Beer is a very old drink and can be traced back almost 5,000 years. The production of beer is regulated closely in the collection of laws of the Babylonian King Hammurabi (1728-1686 BC).
The change to a brewing "industry" occurred in the breweries of Christian religious foundations (monasteries and nunneries) where Beer was produced not only for their own consumption but was also supplied to others for payment. The use of hops as the sole flavoring ingredient occurred in the 14th century.
Duke Wilhelm IV on April 23rd 1516 proclaimed the purity law (REINHEITSGEBOT) in which was established that beer could be produced only from barley, hops and water throughout Germany.
Four raw materials are required for beer production: barley, hops, water and yeast. The quality of these raw materials has a decisive influence on the quality of the final product. Knowledge of the properties and the raw materials and their effects on the process and final product provides the basis for their handling and processing. With such knowledge it is possible to control the technological process rationally.
Barley is the main raw material for beer production. Its use depends on the fact that barley has a high starch content and the husk still adheres to the grain, even after threshing and processing to malt. Consequently it is able to form the wort filtration layer required in a later production stage. Before use in the brewery the barley must first be converted into malt. Wheat is also used as malted wheat, especially for top fermented beer. Sorghum is also used in malted form, particularly in Africa.

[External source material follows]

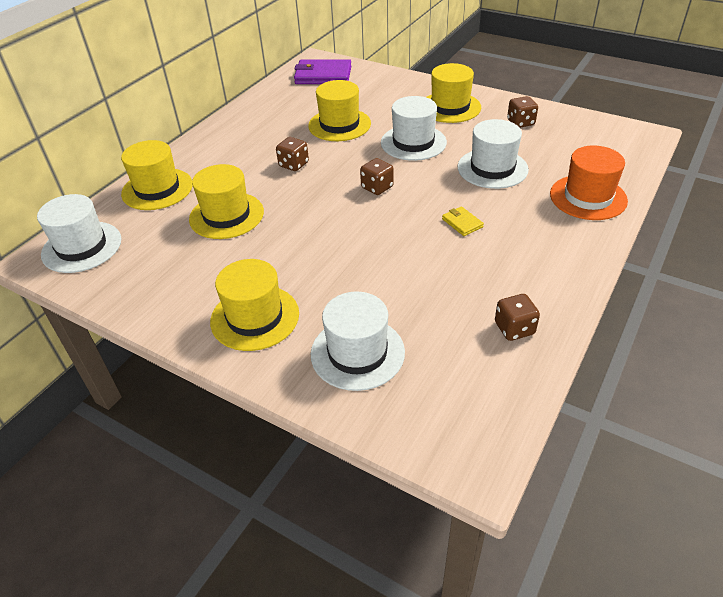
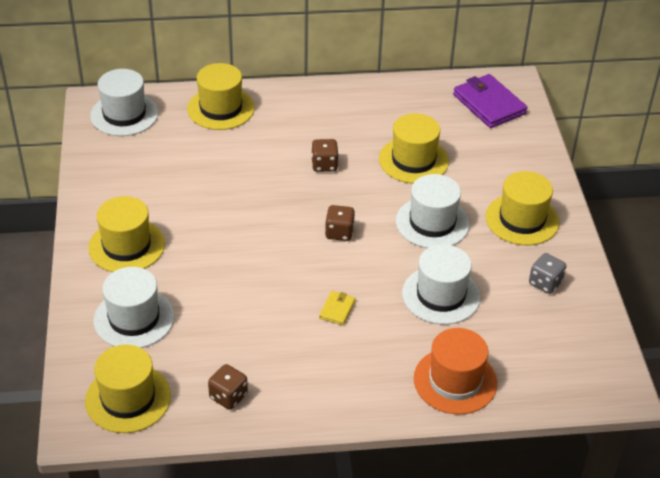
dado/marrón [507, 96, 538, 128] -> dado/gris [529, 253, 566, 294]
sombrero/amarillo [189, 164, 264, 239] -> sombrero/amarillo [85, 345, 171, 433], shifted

Hops gives beer its bitter taste and have an effect on the aroma. The quality of the beer depends greatly on the quality of the hops.
The hop is a perennial, dioecious climbing plant. In the brewery it is the inflorescences of the female plant which are used. These contain bitter resins and ethereal oils which supply bittering and aroma components to beer.
Hops are grown in special growing regions where the necessary growth condition exists. USA and Germany are the largest hop producing countries, followed by the Czech Republic and China. After harvest the hops must be dried (it contains 75-80% water) with max. temperature of 60°C to get a water content of approx. 8 to 12% and converted to storable form.
Quantitatively the most important raw material is WATER. This affects the beer character and quality at several processing stages. In addition water is used for many other processes in the brewery and in malting.
A small part of the water is required directly in the beer whilst a much larger part is needed for cleaning and rinsing purpose. Regions have water with different mineral components; as a result, different regions were originally better suited to making certain types of beer, thus giving them a regional character.
The alcoholic fermentation to form beer depends on the activity of the YEAST which consequently is essential for beer production. The yeast has a great effect on the beer quality because of the effect on its metabolic by-products.
Out of the barley malt has been previously made and delivered as such to Monrovia. This malt is milled in the grist mill. The grist then is mixed with warm water. Throughout the so called steps of mashing, lautering and boiling, in principle the sugars (starch) is extracted from the malt and the mixture is sterilized. At the end of this process hops is added to the brew.
Fermentation in brewing is the conversion of carbohydrates to alcohols and carbon dioxide or organic acids using yeasts.
After the wort is cooled and aerated –with sterile air – yeast is added to it, and it begins to ferment. It is during this stage that sugars won from the malt are metabolized into alcohol and carbon dioxide, and the product can be called beer for the first time. Fermentation happens in cylinder-conical tanks. After approximately one week the wort is transformed into “young beer”.
Filtration is a separation process in which the yeast cells and other turbidity-causing materials still present in the beer are removed. At the same time substances are removed which would, in the course of the next few weeks or months, themselves precipitate and make the beer turbid.
The main purpose of filtration is to make beer stable with the effect that no visible changes occur for a long time and the beer looks the same as when it was made. The beer flows through the filter candle while yeast cells and turbidity substances are kept back in the filter and the clear beer flows through.
Monrovia Breweries Inc. uses returnable bottles for environmental reasons. All bottles are cleaned and quality checked to be re-used for bottling. Filling the cleaned bottles the next important task. Loss of beer and contamination of the final product have to be avoided by all means. After bottling the beer is pasteurized in order to increase the stability of the beer. The term goes back to Louis Pasteur who discovered that it is possible to make liquids biologically stable by strong heating. Beer needs approx. 10 to 15 min. at 60 to 62°C. It is undesirable to use a too high temperature because the beer would then develops a bread-like flavour.
In a final stage the label is glued to the bottle, the expiration date printed onto it, it is packed into a crate and stored in our full warehouse.